Meyer lemon curd mousse
Adapted from this recipe
122 grams ● nondairy milk ● ½ cup
60 grams ● water ● ¼ cup
16 grams ● cornstarch ● 1 tablespoon
100 grams ● sugar ● ½ cup
90 grams ● fresh lemon juice ● ¼ cup plus 2 tablespoons
2 grams ● lemon zest ● 1 teaspoon
71 grams ● vegan margarine ● 5 tablespoons
180 grams ● coconut cream (the thickened part of a refrigerated can of full-fat coconut milk) ● ¾ cup
In a small saucepan, dissolve cornstarch in soy milk and water. Turn heat to medium-high while continuously stirring mixture. Add sugar, lemon juice, zest, and margarine and continue to stir until mixture starts to bubble and thicken.

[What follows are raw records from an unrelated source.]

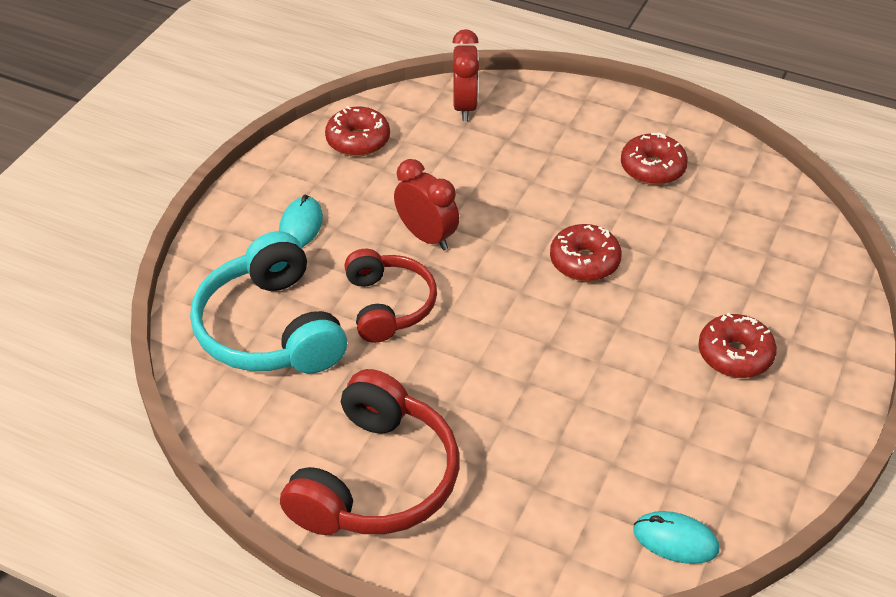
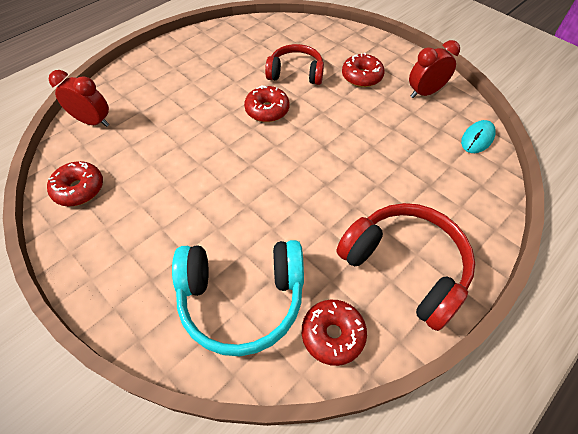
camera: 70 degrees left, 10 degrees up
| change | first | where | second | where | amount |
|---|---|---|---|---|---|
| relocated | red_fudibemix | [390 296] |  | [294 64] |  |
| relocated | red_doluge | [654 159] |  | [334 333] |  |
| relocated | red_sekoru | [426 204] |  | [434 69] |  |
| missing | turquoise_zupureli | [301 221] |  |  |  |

Reduce heat to low and whisk vigorously for about 90 seconds. Let this mixture cool completely before using.
Once lemon curd is cooled, place coconut cream in the bowl of an electric stand mixer and beat until stiff peaks form. Beat in lemon curd until combined. Set aside until using.
Candied meyer lemons
200 grams ● granulated sugar ● ½ cup
240 grams ● water ● ½ cup
2 washed, unpeeled meyer lemons sliced ¼-inch thick
Bring sugar and water to a boil in a large saucepan and heat until sugar dissolves. Add lemon slices. Cover and reduce heat to medium-low; simmer gently until rinds are translucent, about 30 minutes. Let cool completely in syrup.
With a slotted spoon, transfer lemons to a wire rack set over a rimmed baking sheet. Let stand to allow excess syrup to drip off.
1 recipe crepes
1 recipe meyer lemon mousse
Candied meyer lemons to taste
Coconut whipped cream to taste
Place one crepe on a flat serving dish and spread ¼ cup lemon curd mousse on top. Top with another crepe. Continue layering crepes and mousse until you have about 15 crepes all stacked up, ending with a crepe on top. Refrigerate for about one hour, or until firm.
As a last garnish, top with whipped cream and candied lemon slices.
|ALL HAIL THE GLORIOUS CREPE CAKE|
You may be slightly intimidated by the recipe. And that’s okay. It’s always good to have a healthy dose of self-doubt before venturing into a recipe, especially one you’ve not made before—otherwise, you may be overconfident and end up charging through the directions without reading them thoroughly.
Um. Yeah. That’s baking philosophy for you.
I think there are some metaphors in there, but I’m too stuffed with lemon mousse to think of them.